Hernández finds imperfection to be a good thing.

"I'm not too interested in perfecting certain things. I wouldn't be the kind of person to pinstripe a car,” says Hernández. “At the UICA I had so much freedom to make it just a little bit warped or a little bit wobbly. I like that. That's my aesthetic. I do have a really strong attachment to making it imperfect or starting off just calling it an "art" before it’s a sign. If it's already being revived as something that's not what was originally there or expected then why can't it be this much more wobbly?"

She also loves anything that is done by hand. In fact, she adamantly turns in work at school that is handwritten when required to turn in something printed. She often gets marked down for that.

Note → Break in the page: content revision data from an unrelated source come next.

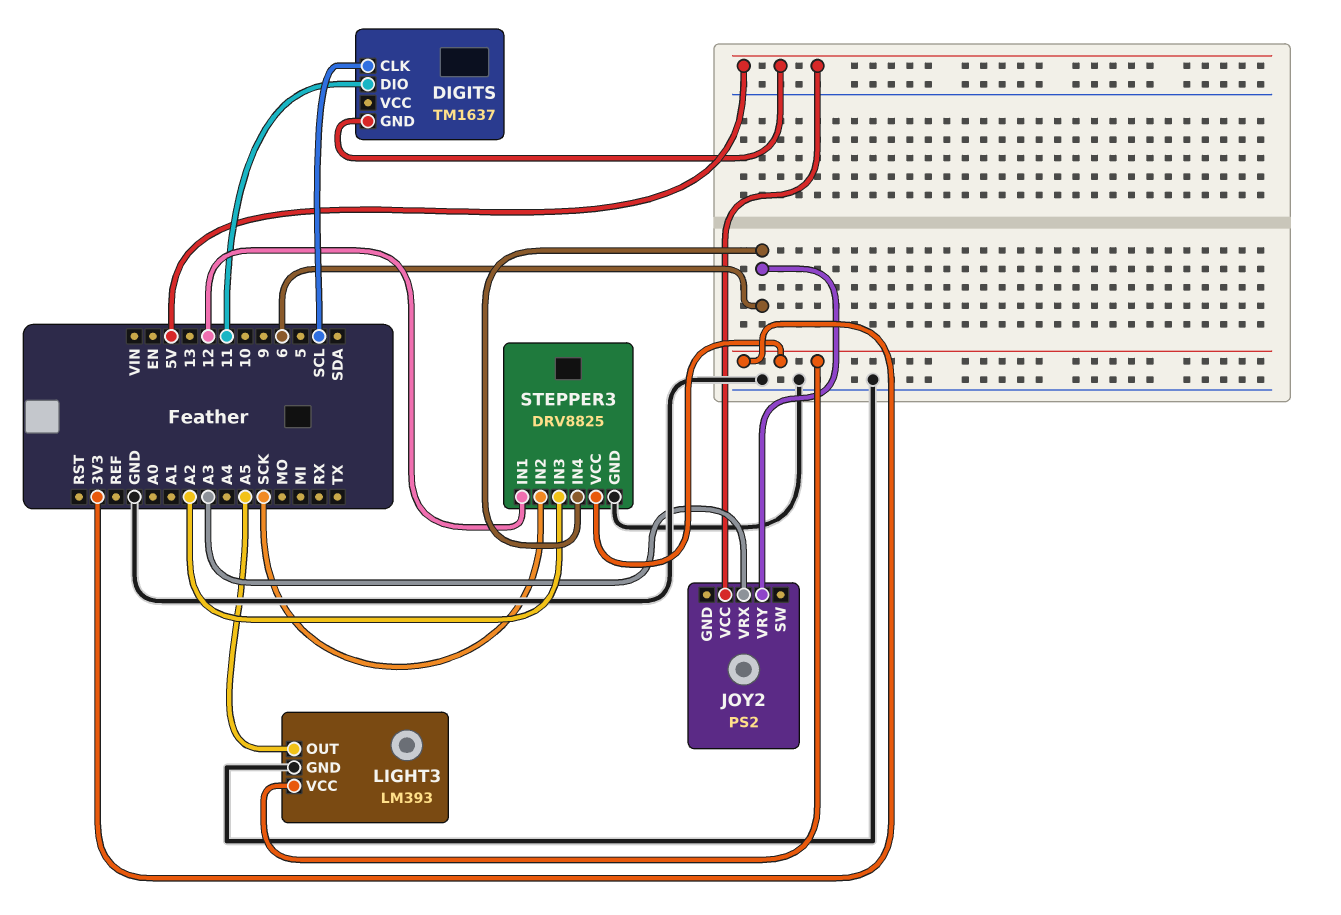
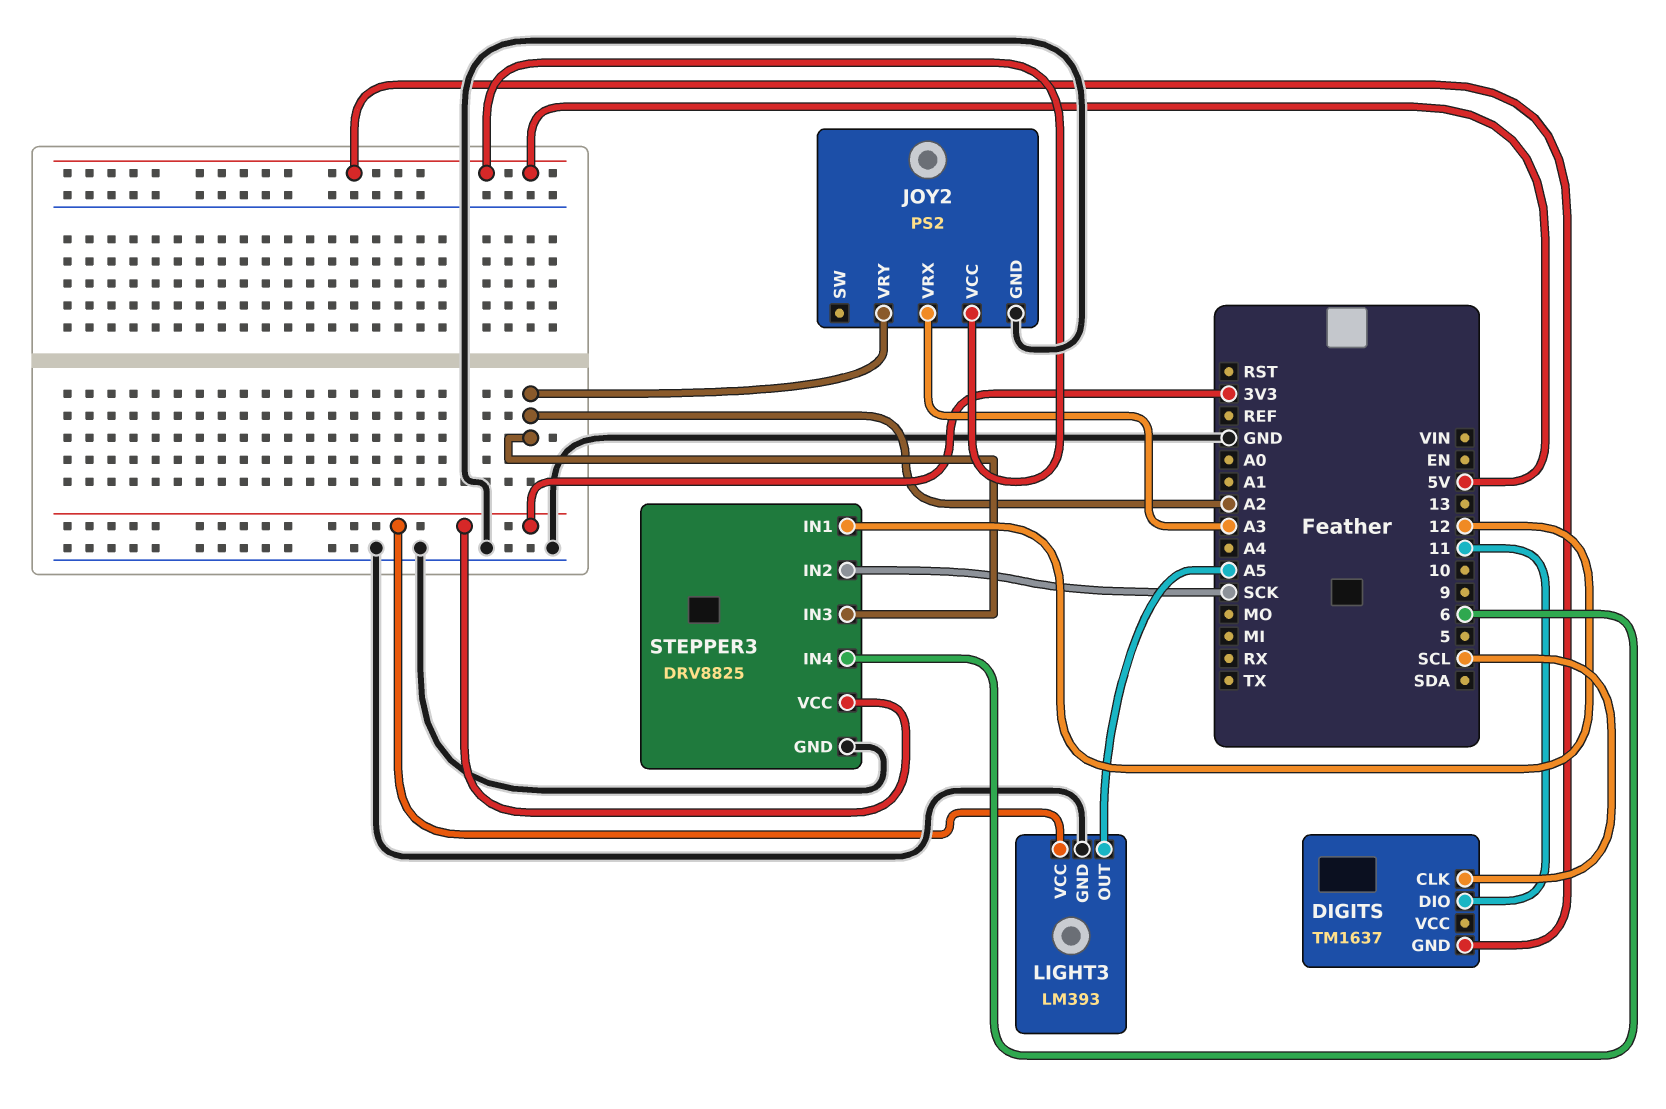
JOY2 pin GND: none -> GND
JOY2 pin VRY: 6 -> A2

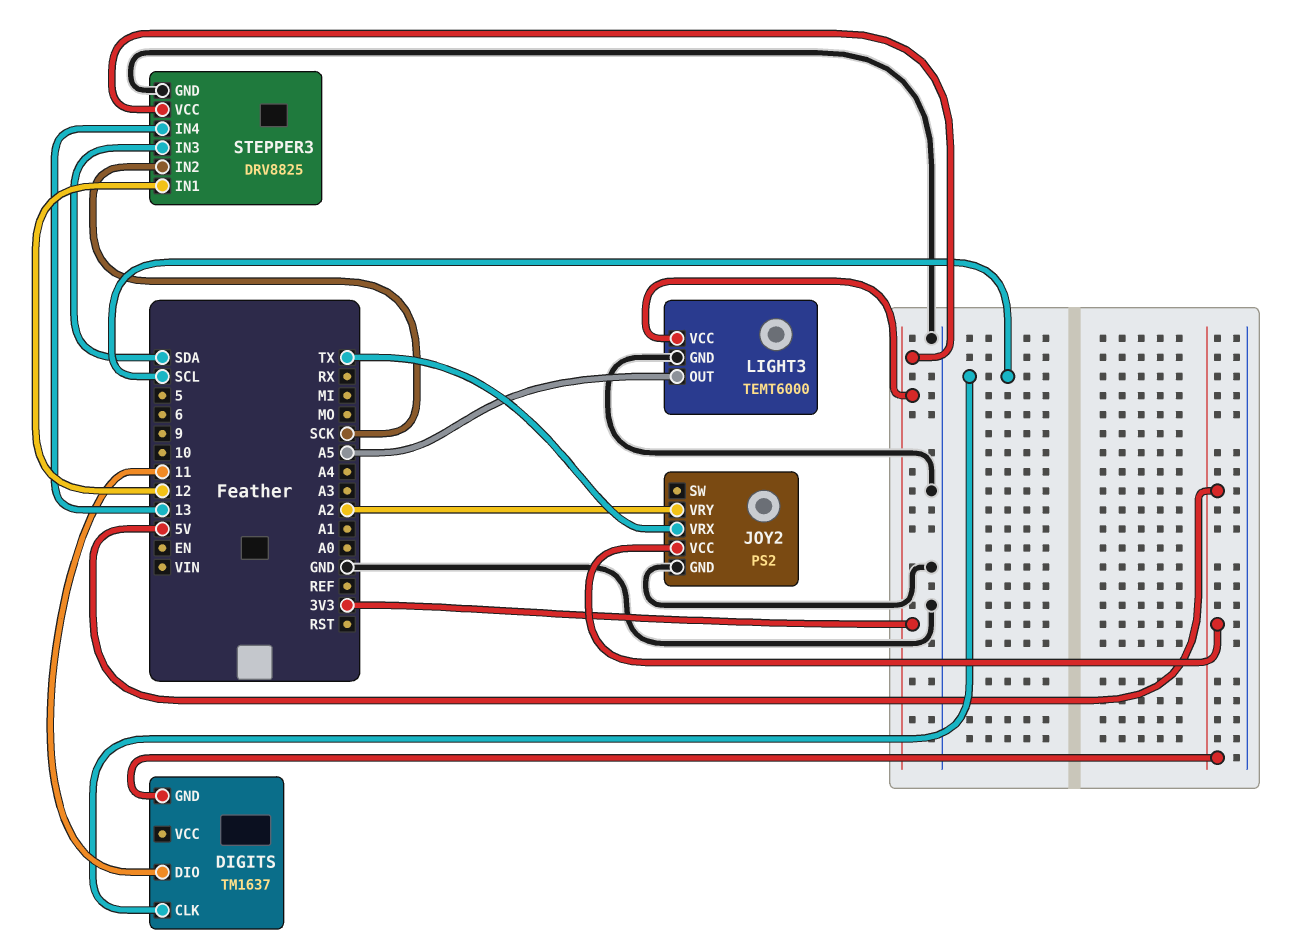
JOY2 pin VRX: A3 -> TX
LIGHT3: LM393 -> TEMT6000
STEPPER3 pin IN3: A2 -> SDA
STEPPER3 pin IN4: 6 -> 13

"I have this little grudge that I need to get over about everything needing to be hand-drawn and hand-painted," she says. "It's human. It has a human touch. There's more heart. The heart of the wobbliness of a line. Paint will last longer than vinyl. Vinyl is too easy. When you print something out on vinyl, when you look at each letter you don't remember them. You remember that you typed it up. But I feel like when you write things out you remember. 'Yeah, that 't' was a pain in the ass or that 'n' was so easy and it was really fun.' It kind of gives every letter, every character, and every number its own life. They all kind of sit differently. They all breath a little bit differently. Usually I do them pretty quickly and then just find those romantic aspects in them. it's not like i'm carefully working on an 'e' for a whole week. There's this little warmth that I get from recognizing how I made that letter. When I look at someone else's sign or their handwriting I think of how they moved to do that. It's so sexy. So human. So carnal."

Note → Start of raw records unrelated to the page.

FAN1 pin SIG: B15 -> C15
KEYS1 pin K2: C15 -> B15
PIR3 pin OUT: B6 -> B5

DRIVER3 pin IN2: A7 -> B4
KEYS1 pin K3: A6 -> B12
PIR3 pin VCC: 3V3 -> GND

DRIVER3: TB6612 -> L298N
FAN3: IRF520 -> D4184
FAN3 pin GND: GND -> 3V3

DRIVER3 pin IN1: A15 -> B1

A quick sense of humor, sarcasm and an awareness of social issues can be found in her signs. She often quotes her friends on her signs, using ambiguous quotes that could apply to many different situations. Her signs question ideas about gender and playfully mislead readers. She even plays with the form itself, writing "aw, shit..." on the sign when she made a mistake.

"I'm trying to get myself to not call them mistakes or flaws," she says. "I think it’s just variation, I think that's a better word for it."

Hernández appreciates how sign painting has less control when done by hand than with a machine or in graphic design.

"I like to work with the different window sizes, the different shapes and the different textures which I think is part of art. Working with a texture that already exists I really do find something beautiful about letting the paint do what it wants, the brush get as thick as it wants, or as thin as it wants to go. I think it has a life of its own. And that, I think, is the biggest difference between working with paint and being a painter rather than a designer. You have so much more control over it as a designer."

In the future, Hernández hopes to illustrate and write children's books that teach them "how to respect each other, appreciate variety, and blindly love," she says. She also likes making signs for kids. She was inspired to help little girls with signs and children's books after being harassed on the street several times while on her way home. After that experience, she wants to give little girls "guerilla advice," like "It's not your job to be pretty" or "You don't have to smile."

"I have so much power," she says. "If I write something, it's true. Or it can be almost, to some people at least. There's something so dark about it, too, like fooling people."